Toutes les excuses, les soi-disant blocages, les prétextes que l’on invoque pour ne pas écrire, et puis la crainte qui, elle, est réelle et qu’on remarque, on peut les maîtriser. On essaie de se souvenir du plaisir que l’on ressent lorsque l’on a fini. Quoi qu’il en soit, l’expérience ne permet pas d’écrire une pièce plus facilement que la précédente. Sur ce point-là, on est toujours débutant chaque fois qu’on commence.

Je crois qu’un bon auteur est celui qui sait manipuler les problèmes de structure, celui qui sait conduire un récit. Bien que « bien écrire » ce soit, pour un auteur, la moindre des choses.

On ne s’extasie pas devant un maçon parce qu’il sait enfoncer un clou. En plus c’est facile et très agréable. Je suis souvent très étonné devant les films français ou quelques pièces de théâtre que je reçois en voyant à quel point on se fiche du langage. Je ne le comprends pas : c’est pourtant plus facile d’écrire bien que d’écrire mal ; autrement il faudrait changer de métier. Sauf si on prétend reproduire exactement le langage de la vie. Mais dans ce cas, pourquoi demander aux gens de payer un billet et de perdre une soirée dans le seul but de voir et écouter ce qu’ils peuvent voir et écouter dans le café du coin, et certainement mieux joué.

Bien sûr que le théâtre raconte la vie. Bien sûr qu’on écrit avec un matériau qui ne vient que de la vie.
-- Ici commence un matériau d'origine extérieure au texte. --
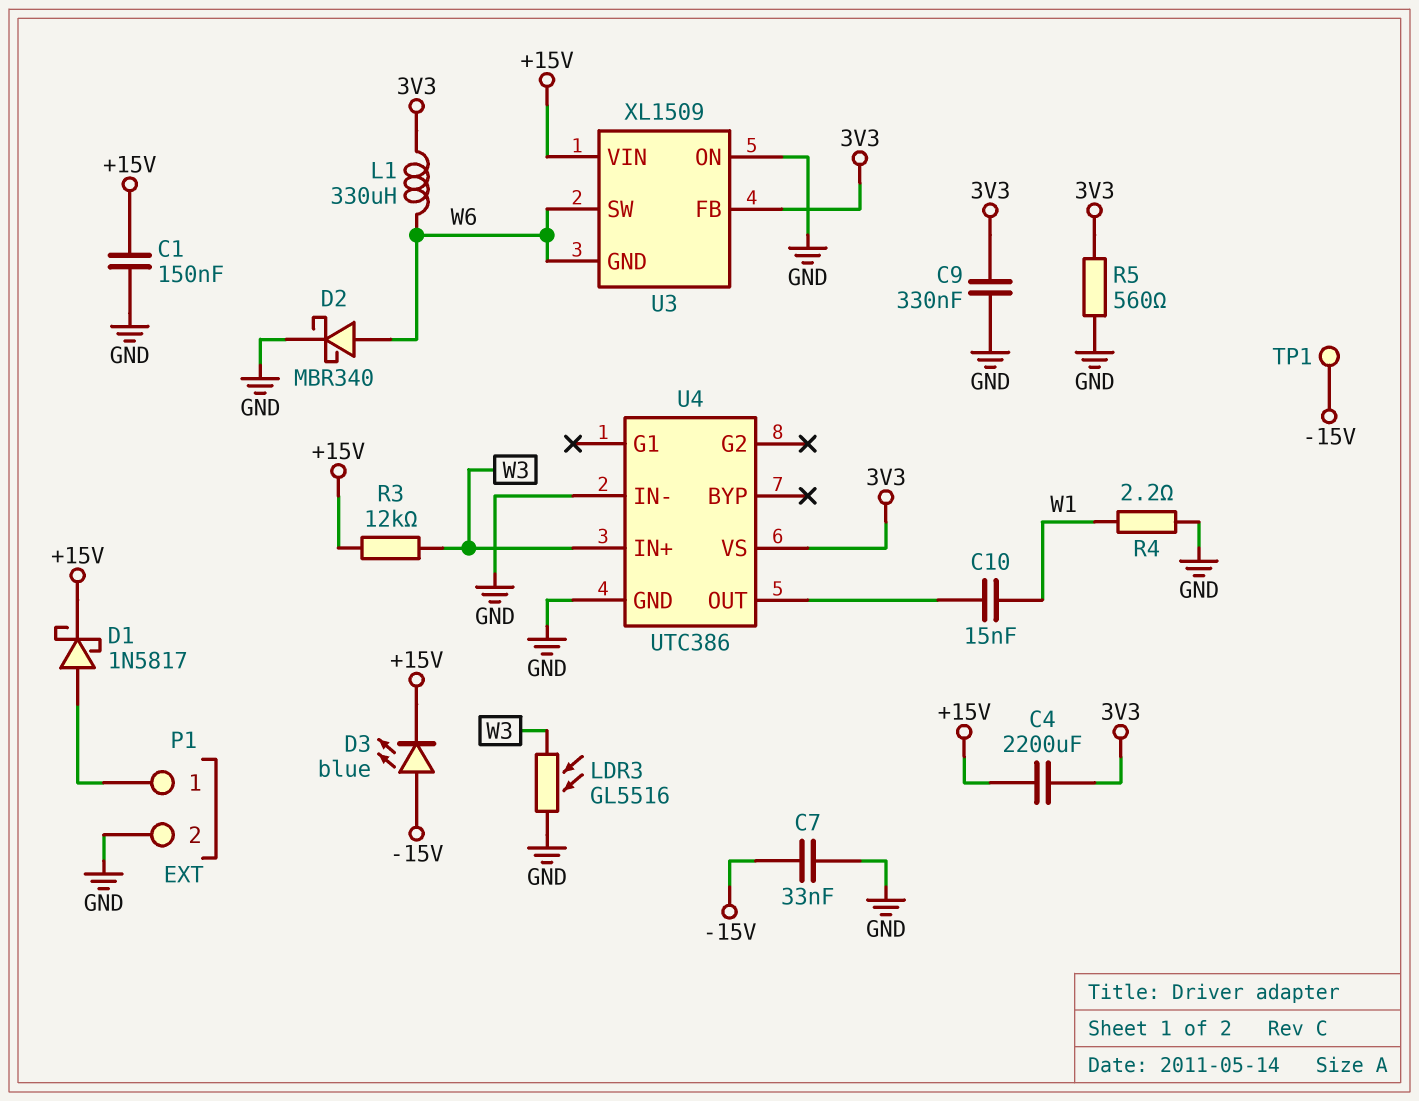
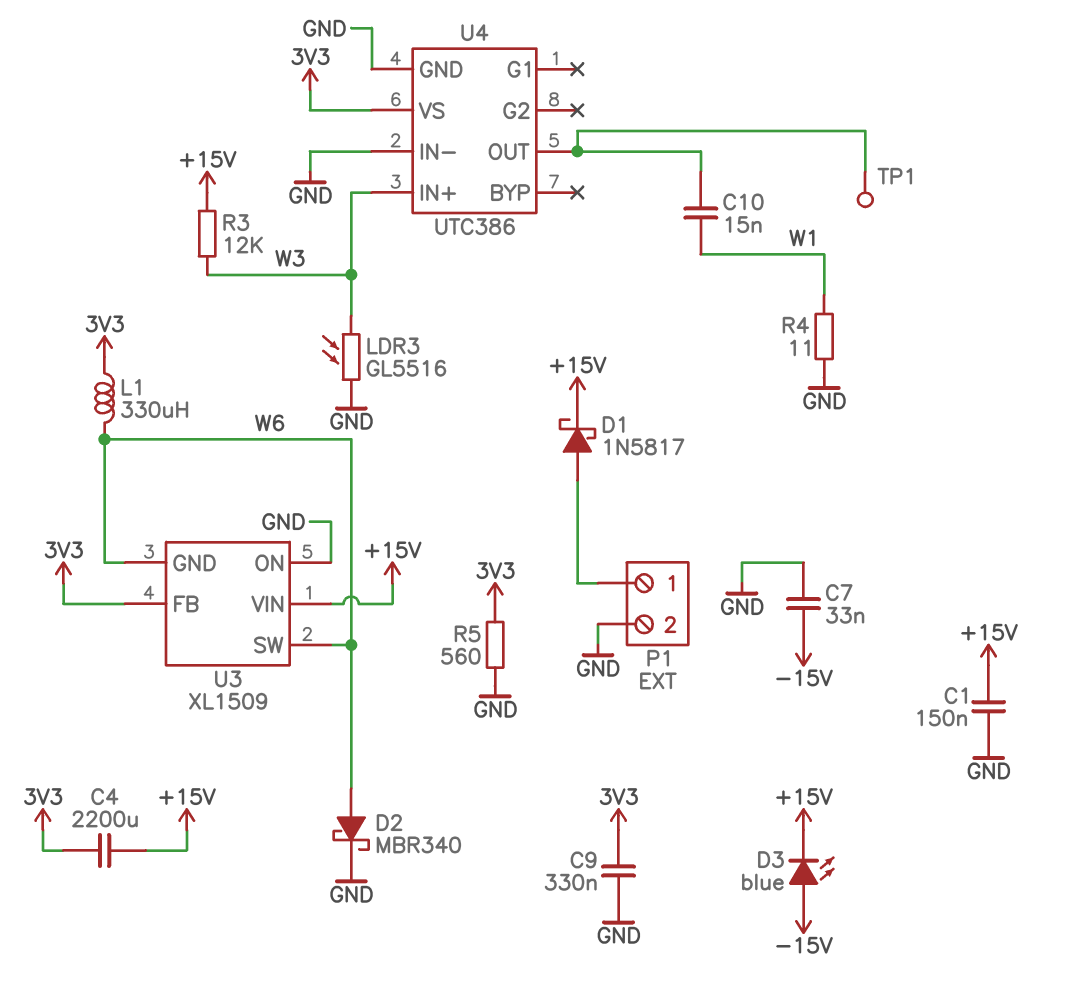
R4: 2.2 (GND, W1) -> 11 (GND, W1)
TP1: test point (-15V) -> test point (U4/OUT)

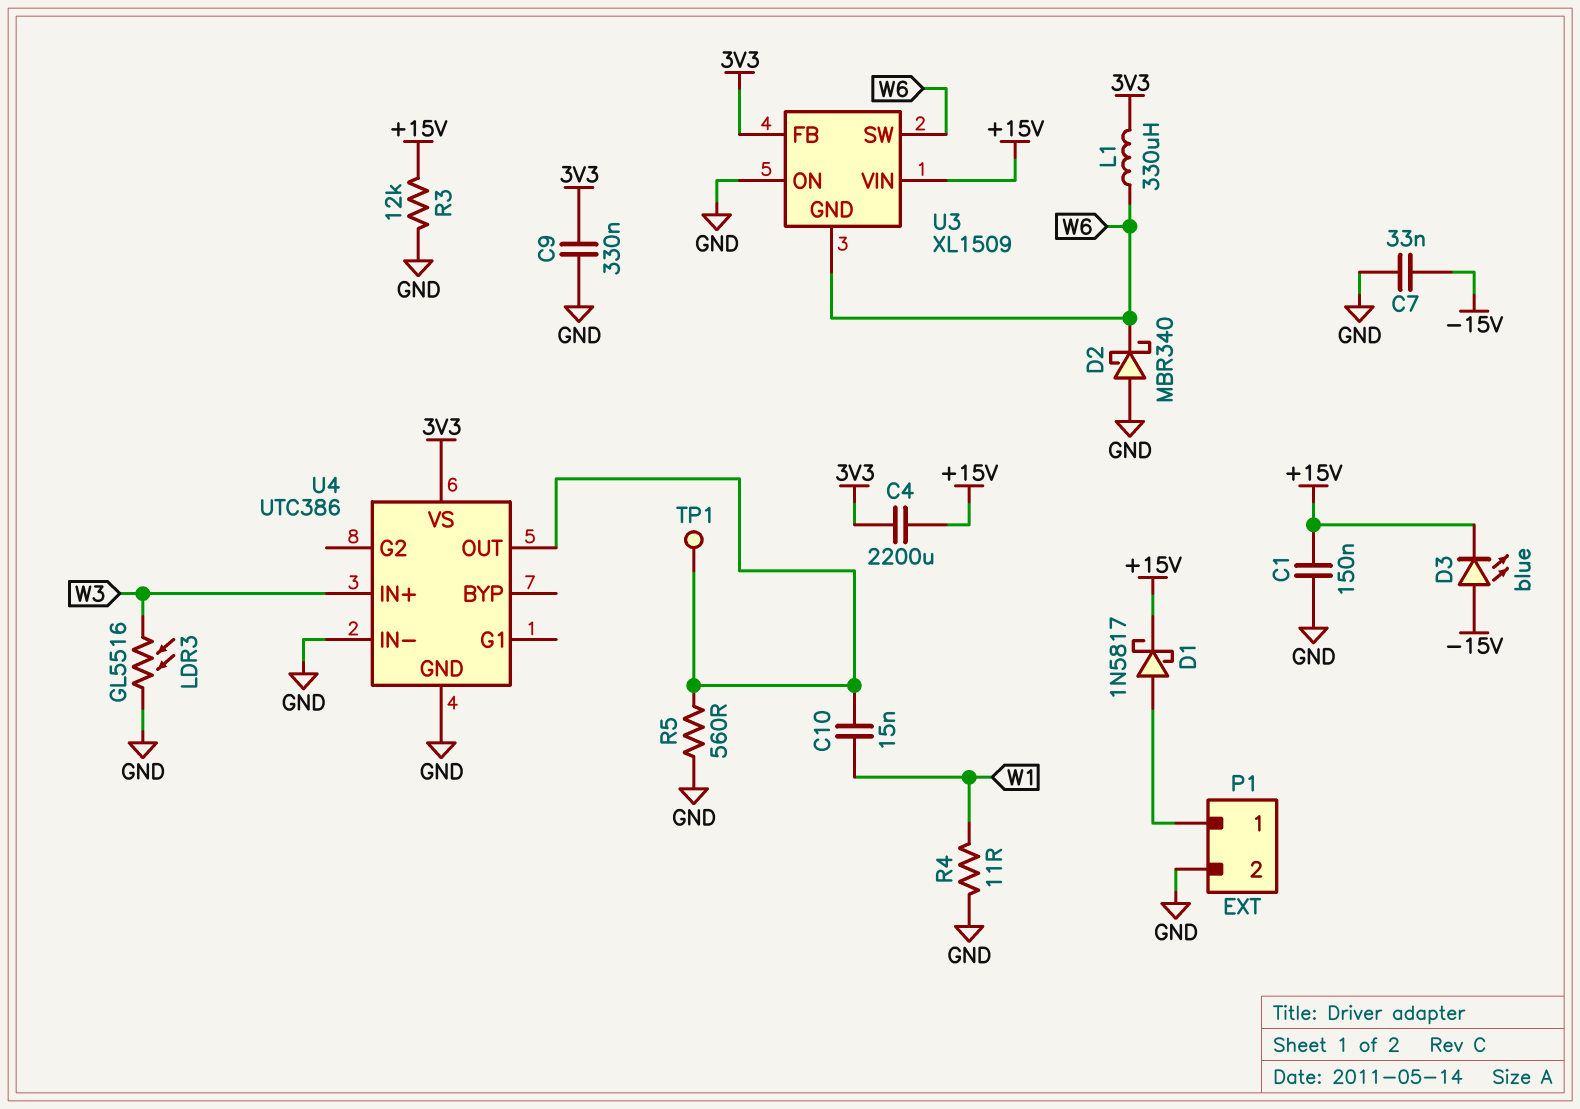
D2: schottky MBR340 (A W6, K GND) -> schottky MBR340 (A GND, K W6)
R3: 12k (+15V, W3) -> 12k (+15V, GND)
R5: 560 (3V3, GND) -> 560 (GND, U4/OUT)

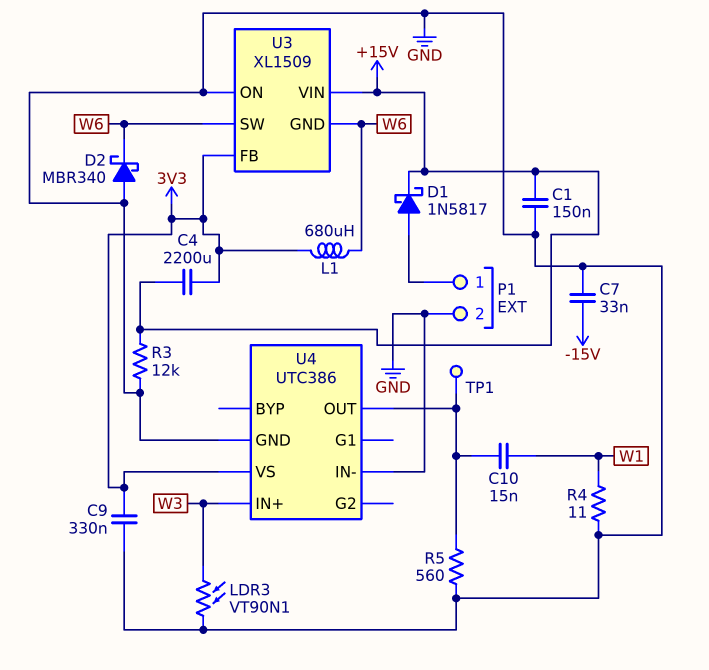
D3: LED blue (A -15V, K +15V) -> none
L1: 330uH (3V3, W6) -> 680uH (3V3, W6)
LDR3: GL5516 (GND, W3) -> VT90N1 (GND, W3)

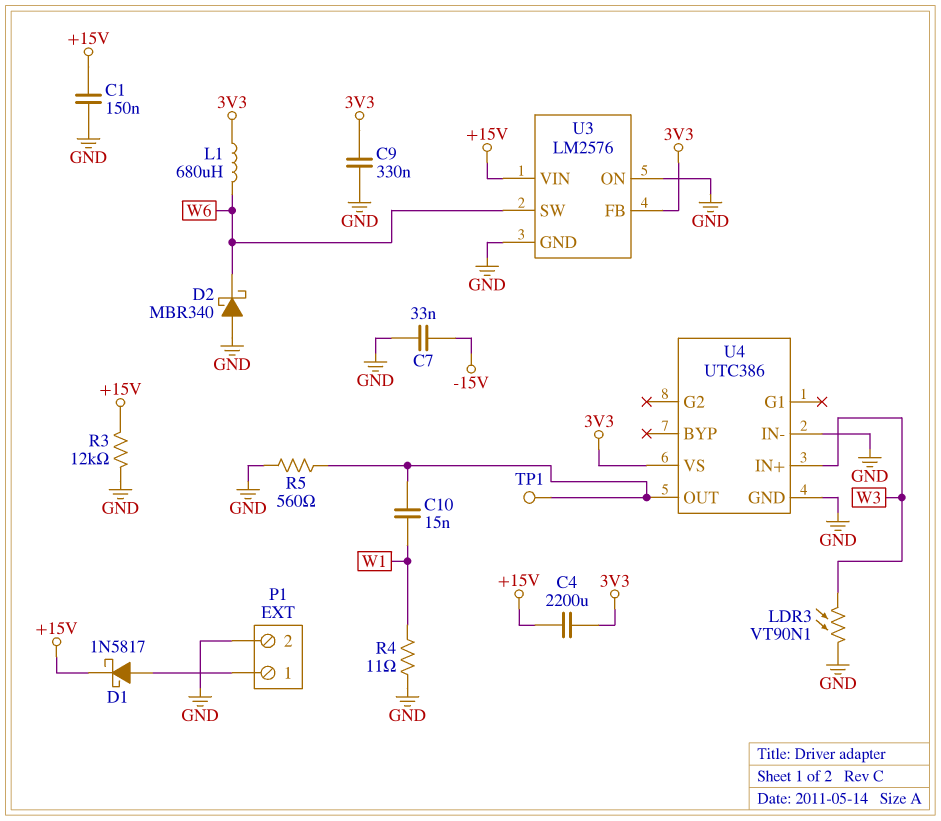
U3: XL1509 -> LM2576
U3 pin GND: W6 -> GND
Mais si on écrit une pièce de théâtre, si elle est mise en scène et jouée, c’est pour passer de la vie à un autre état, pour passer de la réalité à l’œuvre d’art, comme la transformation de l’eau en glace : la matière reste inchangée, mais c’est l’auteur qui allume le feu sous la casserole et la transforme.

La liberté, grand privilège de cette activité, en constitue en même temps le danger. Il y a une très grande solitude, on est ingénieur, ouvrier, contremaître et inspecteur. Il est donc inévitable de devenir un peu misanthrope, un peu mythomane, mais on s’y fait.

Quoi qu’il en soit, à la fin, il y a le plaisir de se glisser sur le plateau, de voir les gens assis dans les gradins, de mesurer la durée des applaudissements, je n’en ai pas honte. C’est le public qui est mon premier et dernier but, ma véritable motivation. Je veux, par conséquent, être joué et que les gens viennent au théâtre et qu’ils payent même cher ; c’est cela qui donne un sens à mon travail. Mon échec le plus grand serait qu’une de mes pièces ne soit pas jouée.